Why is that a bad thing?

Would you rather she didn’t care?

This baby is a result of 2 people and 2 sets of grandparents. Please don’t be that woman who places all the emphasis on her own family and leaves the mans side to feel a bit pushed out. It’s unfair on your DP.

IF she steps on your toes in a bad way or she’d overbearing when baby arrives then sure speak up, but why are you already putting so many restrictions on his families involvement.
It’s ironic you’ve said your partner is a people pleaser - bc it seems you’re taking advantage of this too.

I’m not saying this stuff to be nasty but to perhaps encourage you to do a little self reflection ……

Treezan82 · 28/06/2021 16:03

Your dh is right. Her money to waste. Don't give it any more thought. When the baby is here, do what you want, spend time with who you want. If she pushes boundaries, be kind and friendly but assertive. X

MrsPelligrinoPetrichor · 28/06/2021 16:05

Let her buy what she wants, it'll be easier than lugging everything over to her house,surely?
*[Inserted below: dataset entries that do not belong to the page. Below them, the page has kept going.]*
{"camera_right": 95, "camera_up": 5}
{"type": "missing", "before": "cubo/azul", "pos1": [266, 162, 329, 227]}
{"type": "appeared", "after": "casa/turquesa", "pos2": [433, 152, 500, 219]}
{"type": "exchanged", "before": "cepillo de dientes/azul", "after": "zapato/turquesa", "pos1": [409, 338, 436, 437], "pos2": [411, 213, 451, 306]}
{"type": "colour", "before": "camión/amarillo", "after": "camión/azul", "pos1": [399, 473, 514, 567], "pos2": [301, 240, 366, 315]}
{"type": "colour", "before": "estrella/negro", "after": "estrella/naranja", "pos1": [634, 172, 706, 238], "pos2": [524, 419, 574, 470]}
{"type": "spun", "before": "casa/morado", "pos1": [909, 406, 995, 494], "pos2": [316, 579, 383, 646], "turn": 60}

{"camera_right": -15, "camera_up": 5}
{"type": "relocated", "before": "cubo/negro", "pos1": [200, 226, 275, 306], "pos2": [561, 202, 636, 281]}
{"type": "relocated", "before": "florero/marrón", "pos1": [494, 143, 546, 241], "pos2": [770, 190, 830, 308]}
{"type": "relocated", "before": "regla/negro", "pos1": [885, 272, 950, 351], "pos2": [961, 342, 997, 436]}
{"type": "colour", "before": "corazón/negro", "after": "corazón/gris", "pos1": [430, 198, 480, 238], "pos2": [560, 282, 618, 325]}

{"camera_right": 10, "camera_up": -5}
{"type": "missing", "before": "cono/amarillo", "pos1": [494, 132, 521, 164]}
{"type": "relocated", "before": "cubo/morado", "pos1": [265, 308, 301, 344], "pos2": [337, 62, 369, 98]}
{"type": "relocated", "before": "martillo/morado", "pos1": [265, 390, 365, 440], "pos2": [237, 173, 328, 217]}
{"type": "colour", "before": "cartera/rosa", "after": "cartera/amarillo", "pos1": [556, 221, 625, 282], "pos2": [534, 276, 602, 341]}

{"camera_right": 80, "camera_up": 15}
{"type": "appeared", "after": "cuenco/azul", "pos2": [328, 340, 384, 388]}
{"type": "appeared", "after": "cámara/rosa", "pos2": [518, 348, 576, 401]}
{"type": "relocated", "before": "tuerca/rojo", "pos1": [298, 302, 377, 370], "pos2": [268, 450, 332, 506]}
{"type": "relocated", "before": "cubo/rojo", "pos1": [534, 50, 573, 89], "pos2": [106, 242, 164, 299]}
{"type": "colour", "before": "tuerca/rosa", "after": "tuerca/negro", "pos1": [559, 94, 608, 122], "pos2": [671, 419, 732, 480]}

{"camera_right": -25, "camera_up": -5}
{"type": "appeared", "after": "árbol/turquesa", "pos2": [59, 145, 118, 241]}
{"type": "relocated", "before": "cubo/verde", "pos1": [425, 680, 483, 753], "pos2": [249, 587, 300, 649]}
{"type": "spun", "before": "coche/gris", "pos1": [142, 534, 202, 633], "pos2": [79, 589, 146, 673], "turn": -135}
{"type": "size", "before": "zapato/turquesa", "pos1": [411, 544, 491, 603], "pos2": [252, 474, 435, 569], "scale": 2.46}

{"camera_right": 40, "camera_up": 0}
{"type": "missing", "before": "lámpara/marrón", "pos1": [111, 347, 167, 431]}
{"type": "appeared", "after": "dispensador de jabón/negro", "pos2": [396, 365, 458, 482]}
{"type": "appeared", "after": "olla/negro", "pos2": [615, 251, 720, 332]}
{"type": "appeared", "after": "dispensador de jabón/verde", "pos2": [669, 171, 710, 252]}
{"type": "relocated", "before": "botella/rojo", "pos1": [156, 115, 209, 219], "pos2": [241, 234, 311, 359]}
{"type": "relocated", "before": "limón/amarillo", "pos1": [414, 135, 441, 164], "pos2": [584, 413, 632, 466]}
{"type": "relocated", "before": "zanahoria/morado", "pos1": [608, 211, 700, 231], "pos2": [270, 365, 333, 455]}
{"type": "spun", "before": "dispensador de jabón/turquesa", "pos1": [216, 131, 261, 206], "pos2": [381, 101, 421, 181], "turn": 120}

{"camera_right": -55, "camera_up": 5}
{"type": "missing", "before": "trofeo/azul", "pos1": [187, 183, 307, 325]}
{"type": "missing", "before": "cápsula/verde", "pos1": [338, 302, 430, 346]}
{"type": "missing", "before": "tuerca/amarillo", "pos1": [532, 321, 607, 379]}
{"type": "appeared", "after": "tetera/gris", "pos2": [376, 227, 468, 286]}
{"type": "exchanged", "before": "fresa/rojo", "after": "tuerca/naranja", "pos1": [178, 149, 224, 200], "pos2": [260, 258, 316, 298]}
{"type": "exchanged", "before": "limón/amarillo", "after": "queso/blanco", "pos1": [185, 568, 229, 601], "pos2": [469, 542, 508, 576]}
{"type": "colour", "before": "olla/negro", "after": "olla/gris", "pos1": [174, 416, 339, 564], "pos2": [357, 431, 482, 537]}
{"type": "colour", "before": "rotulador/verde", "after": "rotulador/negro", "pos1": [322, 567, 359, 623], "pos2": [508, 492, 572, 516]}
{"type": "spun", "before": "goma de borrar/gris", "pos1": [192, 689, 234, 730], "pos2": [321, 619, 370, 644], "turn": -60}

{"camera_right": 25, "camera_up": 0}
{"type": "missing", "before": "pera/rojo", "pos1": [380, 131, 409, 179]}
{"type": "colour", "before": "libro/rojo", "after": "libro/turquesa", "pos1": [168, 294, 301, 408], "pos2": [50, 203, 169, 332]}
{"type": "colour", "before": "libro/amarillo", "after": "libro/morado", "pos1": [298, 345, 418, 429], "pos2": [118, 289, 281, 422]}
Let her be excited.

Treezan82 · 28/06/2021 16:06

Also, be prepared for your feelings to change a bit once baby is here and as they grow older. They might not, but they might. I am substantially closer to MIL than I was pre-kids, I see her on my own now and wouldn't have dreamed of doing that before. Also with a 2 and 4 year old, if she offers to take them for an afternoon I jump at it!! X

Hollywolly1 · 28/06/2021 16:06

If you are being protective now and you haven't even had the baby yet imagine when your handed your adorable little bundle I guarantee you will definitely not be letting a new baby go anywhere without you.
Don't get yourself all upset although I can't blame you do you think she could be buying all these as a gift to you,because if she's not she's being totally daft.
Like say you decide to breastfeed you need to be with the baby all the time unless you have disposable tittiesGrin.
This would make me want to run 🏃‍♂️ for the hills

Hollywolly1 · 28/06/2021 16:10

I don't think the op has a problem with MIL being excited but I feel its scaring her a bit to think someone is going to want to mind her baby all the time.